Presently they heard a far-off volley of shots. María screamed, “Blas! Blas!”

Then came a deadly silence. They could do nothing except lie there and listen to the little woman alternately sobbing and praying. Amelia buried her face against Frio’s chest and let her own tears flow.

Much later they heard men and horses approaching slowly. Chico whimpered. María’s voice spoke quietly, steady now with resignation, “Easy, little one. Easy, so they do not hear.”

The soldiers had fanned out in the brush and were combing it slowly, knowing the man they sought must be hiding there. Amelia turned and lay quietly, her breath ragged in fear. She knew the cold presence of death. At ground level was a small opening through the pear plants, and she could see a Union soldier moving in her direction. His gaze moved carefully back and forth. She held her breath, certain he was going to spot her. She wanted to pull the blanket back over her face but was afraid the movement would catch his eye. A scream rose in her throat. She clamped her teeth together.

The soldier rode close, peering over into this heavy growth of pear. Amelia’s fingers closed on the rifle. If that trooper saw them, she would shoot him, even though she knew it would bring the others on the run. They wouldn’t kill Frio without a fight; not without killing her too!

The soldier saw nothing. He pulled away. Amelia let her breath out slowly and loosened her hold on the rifle. Her heart seemed to race.

The line had passed. Unless they came this way again, Frio was safe.

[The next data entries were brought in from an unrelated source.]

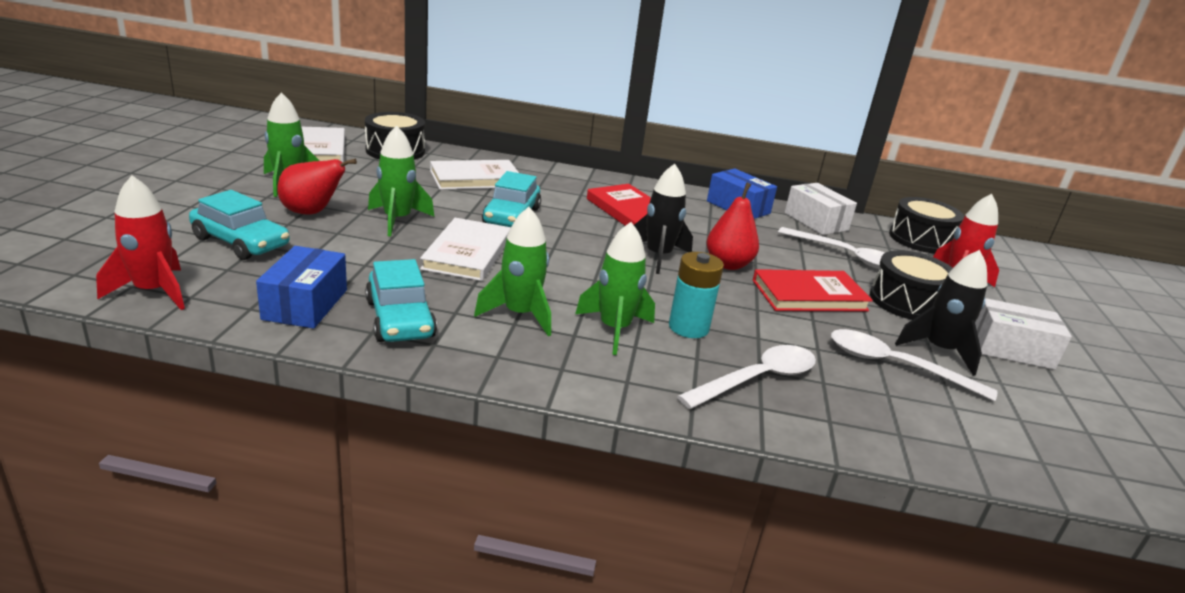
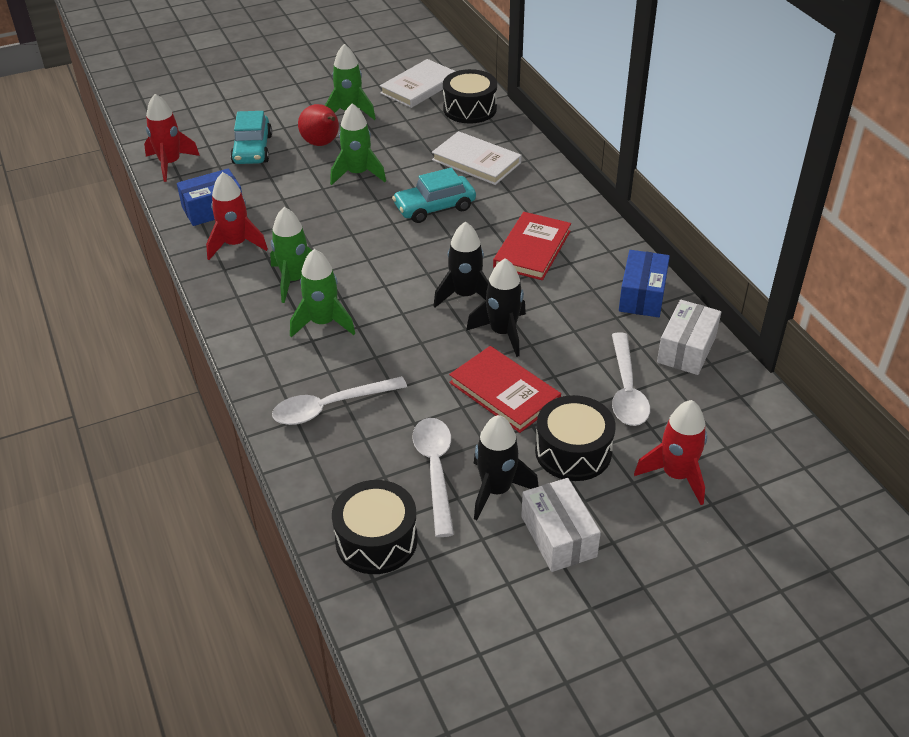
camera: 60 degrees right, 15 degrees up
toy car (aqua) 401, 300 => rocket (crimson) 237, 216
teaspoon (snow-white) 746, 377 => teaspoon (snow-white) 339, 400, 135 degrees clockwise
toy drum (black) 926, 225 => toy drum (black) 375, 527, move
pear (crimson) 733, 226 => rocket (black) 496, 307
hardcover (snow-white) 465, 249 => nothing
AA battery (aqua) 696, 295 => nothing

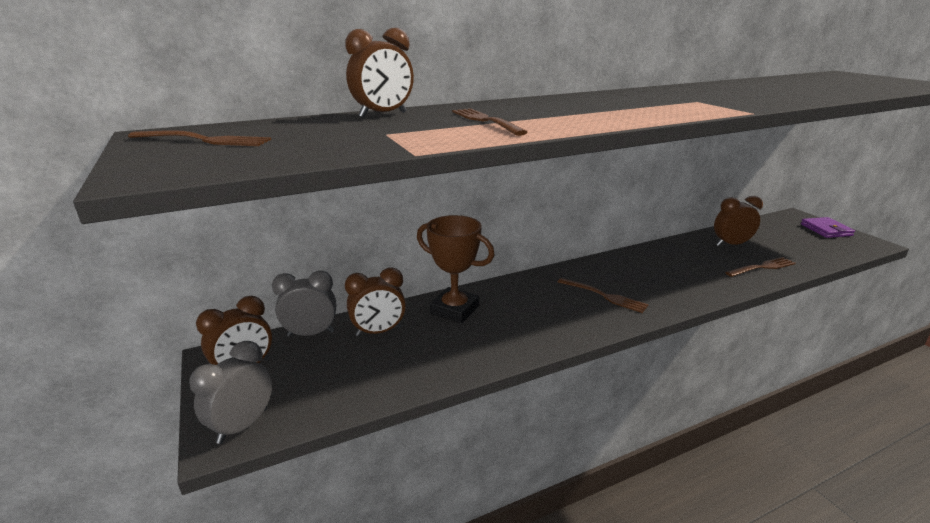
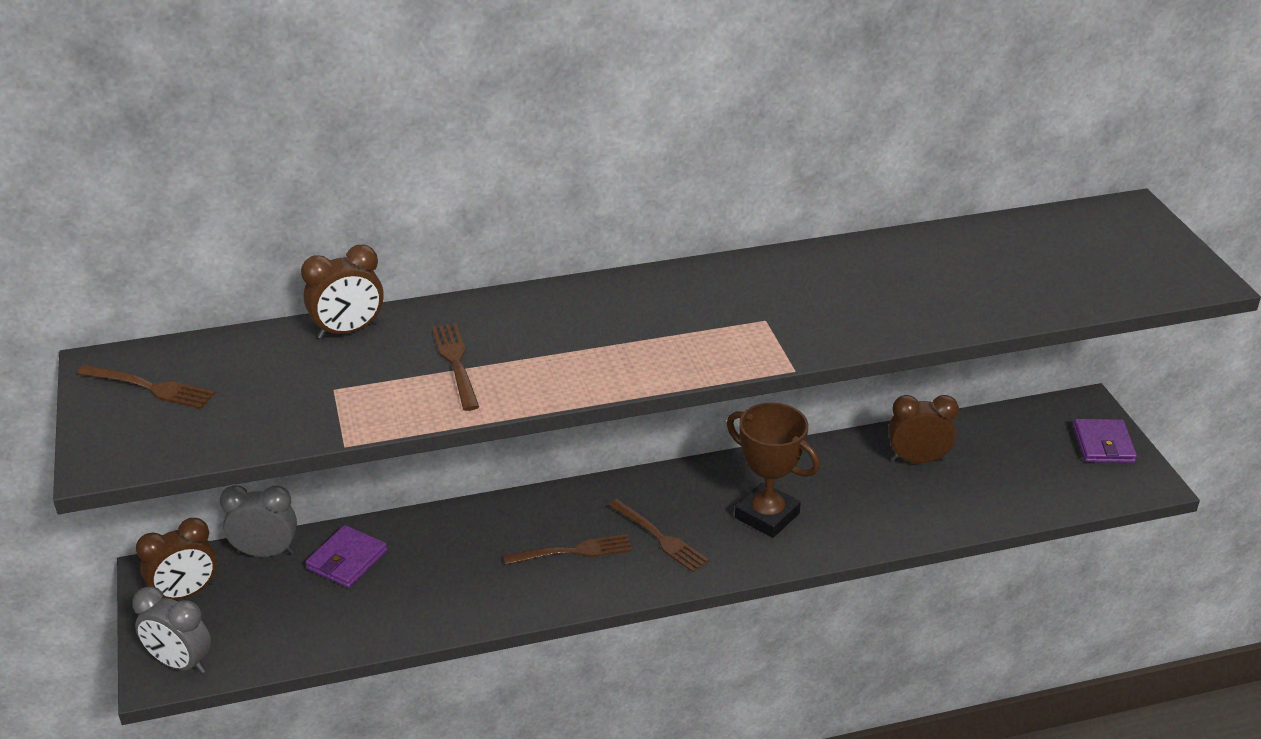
camera: 10 degrees right, 10 degrees up
alarm clock (ash-grey) 230, 392 => alarm clock (ash-grey) 171, 630, 105 degrees counterclockwise
alarm clock (russet) 375, 302 => wallet (purple) 346, 556
fork (russet) 760, 267 => fork (russet) 568, 549, move
trophy (russet) 455, 269 => trophy (russet) 773, 470, move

She saw another movement then. Another rider was coming, one not in uniform. This man trailed along behind the soldiers, not taking part in the search. Amelia squinted, trying to make out his face.

He moved closer, and recognition came with a shock.

“Tom!” she cried out. Immediately she wanted to bite off her tongue. Tom McCasland reined up. He had heard. His gaze searched through the prickly pear, and their eyes met.

She lay paralyzed in fear, watching her brother, sure he was going to call back the soldiers.

Then Tom tore his eyes away from her. He dropped his chin and rode on.

With dusk came the smoke, drifting slowly southward from the direction of the house. Frio sat up weakly. “They’re burnin’ us out,” he said. A great sadness came over him. He knew Blas was dead.

María stood up, weeping quietly. Frio wished he could go to her.

“María,” he said bitterly. “I promise you this: I promise you they’ll pay!”